話題:ひとりごと

昨日の夜は何度も金縛りに遭った上に、隣で寝ていた相方が急に天井を指差しながら説教のようなものを始めたのが洒落にならないくらい怖かった。

事の顛末はこうだ。
寝付けずうだうだと布団の中で過ごしていると、隣からボソボソと喋る声が聞こえてきた。
聞き耳を立てていると、どうやら説教、或いは責めるような言葉が不明瞭ながらに聞こえてくる。
何だ寝言か…夢の中でも説教してるなんて仕事熱心…否、余程不満が溜まっているんだろうな…そんな事をぼんやりと考えていると耳鳴りがし、突然体が動かなくなった。

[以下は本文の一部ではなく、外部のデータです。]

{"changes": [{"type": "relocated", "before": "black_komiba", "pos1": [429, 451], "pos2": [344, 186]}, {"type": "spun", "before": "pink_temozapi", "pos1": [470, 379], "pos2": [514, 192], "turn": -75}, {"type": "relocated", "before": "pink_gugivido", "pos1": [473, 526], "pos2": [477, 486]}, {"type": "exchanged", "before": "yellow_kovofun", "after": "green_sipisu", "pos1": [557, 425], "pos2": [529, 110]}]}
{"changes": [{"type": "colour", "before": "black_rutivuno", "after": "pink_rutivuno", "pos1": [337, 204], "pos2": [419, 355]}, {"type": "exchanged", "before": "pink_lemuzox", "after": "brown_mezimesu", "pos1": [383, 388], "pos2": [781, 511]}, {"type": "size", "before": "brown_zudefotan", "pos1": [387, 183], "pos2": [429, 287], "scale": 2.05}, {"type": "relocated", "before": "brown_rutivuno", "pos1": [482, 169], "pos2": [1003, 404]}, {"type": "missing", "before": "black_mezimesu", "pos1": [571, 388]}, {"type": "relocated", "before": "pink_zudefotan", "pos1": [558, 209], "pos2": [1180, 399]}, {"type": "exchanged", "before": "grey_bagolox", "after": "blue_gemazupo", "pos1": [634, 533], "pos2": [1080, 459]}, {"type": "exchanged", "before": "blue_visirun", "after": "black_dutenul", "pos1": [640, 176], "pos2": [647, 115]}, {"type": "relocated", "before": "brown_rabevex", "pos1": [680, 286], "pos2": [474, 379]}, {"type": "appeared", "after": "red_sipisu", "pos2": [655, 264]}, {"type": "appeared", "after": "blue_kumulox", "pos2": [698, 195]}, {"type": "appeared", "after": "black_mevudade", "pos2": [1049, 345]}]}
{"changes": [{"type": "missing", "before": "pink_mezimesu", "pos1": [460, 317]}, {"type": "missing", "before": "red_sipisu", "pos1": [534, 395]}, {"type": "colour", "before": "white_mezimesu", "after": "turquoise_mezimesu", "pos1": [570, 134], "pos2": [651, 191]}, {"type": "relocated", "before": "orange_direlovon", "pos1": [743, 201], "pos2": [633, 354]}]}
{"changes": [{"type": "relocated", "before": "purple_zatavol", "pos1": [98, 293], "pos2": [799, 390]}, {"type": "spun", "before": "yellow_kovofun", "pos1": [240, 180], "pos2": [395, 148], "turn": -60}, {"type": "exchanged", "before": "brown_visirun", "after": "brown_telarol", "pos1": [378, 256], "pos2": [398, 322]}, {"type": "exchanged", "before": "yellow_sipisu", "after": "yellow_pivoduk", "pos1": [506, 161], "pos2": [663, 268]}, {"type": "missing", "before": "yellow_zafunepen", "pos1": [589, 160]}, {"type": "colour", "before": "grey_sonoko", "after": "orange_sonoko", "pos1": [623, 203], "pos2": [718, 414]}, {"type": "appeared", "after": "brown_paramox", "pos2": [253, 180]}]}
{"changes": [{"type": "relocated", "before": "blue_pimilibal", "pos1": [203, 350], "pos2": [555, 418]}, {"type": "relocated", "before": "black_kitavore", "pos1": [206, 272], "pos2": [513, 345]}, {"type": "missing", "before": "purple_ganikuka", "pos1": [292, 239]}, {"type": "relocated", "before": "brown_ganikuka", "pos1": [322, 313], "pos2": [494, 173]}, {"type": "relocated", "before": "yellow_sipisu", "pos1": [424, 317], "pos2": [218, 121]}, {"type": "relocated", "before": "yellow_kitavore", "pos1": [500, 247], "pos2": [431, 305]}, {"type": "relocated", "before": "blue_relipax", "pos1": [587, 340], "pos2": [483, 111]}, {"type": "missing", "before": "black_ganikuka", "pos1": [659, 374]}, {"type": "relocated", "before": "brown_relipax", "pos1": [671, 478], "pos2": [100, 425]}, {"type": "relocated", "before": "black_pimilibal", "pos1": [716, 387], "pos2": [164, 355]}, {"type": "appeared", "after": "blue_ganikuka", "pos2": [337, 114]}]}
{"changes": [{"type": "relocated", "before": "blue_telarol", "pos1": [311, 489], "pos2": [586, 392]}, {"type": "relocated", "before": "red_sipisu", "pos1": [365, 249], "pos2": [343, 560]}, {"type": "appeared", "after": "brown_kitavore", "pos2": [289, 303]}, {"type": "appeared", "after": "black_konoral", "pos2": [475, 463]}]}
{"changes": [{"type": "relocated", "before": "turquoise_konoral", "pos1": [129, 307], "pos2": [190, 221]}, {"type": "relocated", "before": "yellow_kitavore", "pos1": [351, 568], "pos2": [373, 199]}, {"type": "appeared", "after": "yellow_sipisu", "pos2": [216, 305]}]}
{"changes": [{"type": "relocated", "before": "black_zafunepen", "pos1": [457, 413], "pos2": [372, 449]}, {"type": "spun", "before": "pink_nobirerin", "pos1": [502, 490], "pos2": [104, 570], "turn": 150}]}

金縛りだ…そう思った時には既に声が出なくなっており、どうにか動こうとするが首以外はびくともしない。
そうこうしている内に、何かが絡み付いて引っ張られるような感覚を右腕に覚えパニックに。
何とか気付いてもらおうと、唯一動く首を隣で寝ていた相方に向ける。
すると、相変わらず寝言を云い続けていた相方が徐ろに腕を上げ、天井を指さした。

『だから…君は……なんだ…』

天井に広がる闇に向け、説教を続ける。

何か居るのだろうか?
バクバクと鳴る心臓の音をBGMに、相方の指が差す先に目を向けるが何も見えない。声を出そうとするが、喉からは声にならない声が掠れた呼吸音と共に漏れるだけだった。
どのくらいの間、そうしていたのかは分からない。
長くも短くも感じたが暫くすると相方の説教が終わり、体もいつの間にか動くようになっていた。

やっと終わった…。

胸を撫で下ろし、どうにか寝ようと目を閉じると不意にリビングから何かが弾けるような音が響いた。
その瞬間、何かがじわじわとこちらへ近付いてくるような気配を感じ、咄嗟に身構えるとそのまま体が動かなくなった。
無駄だと分かってはいたが、再び相方に声を掛けようと口を開く。

声はやはり出ない。
全く出ない訳ではないが『あ、あ、あ…』と言葉にならない呻き声だけが途切れ途切れに喉の奥から溢れ続け、もがいている内にいつの間にか動けるようになった。
その後も金縛りになっては動けるようになるのを何度か繰り返し、その間にどうやら寝付けたらしく気付けば朝になっていた。


昨夜の出来事が夢か現か判然としないが、一つだけはっきりと云える事がある。

見てはいけないものが見えなくて良かったと…。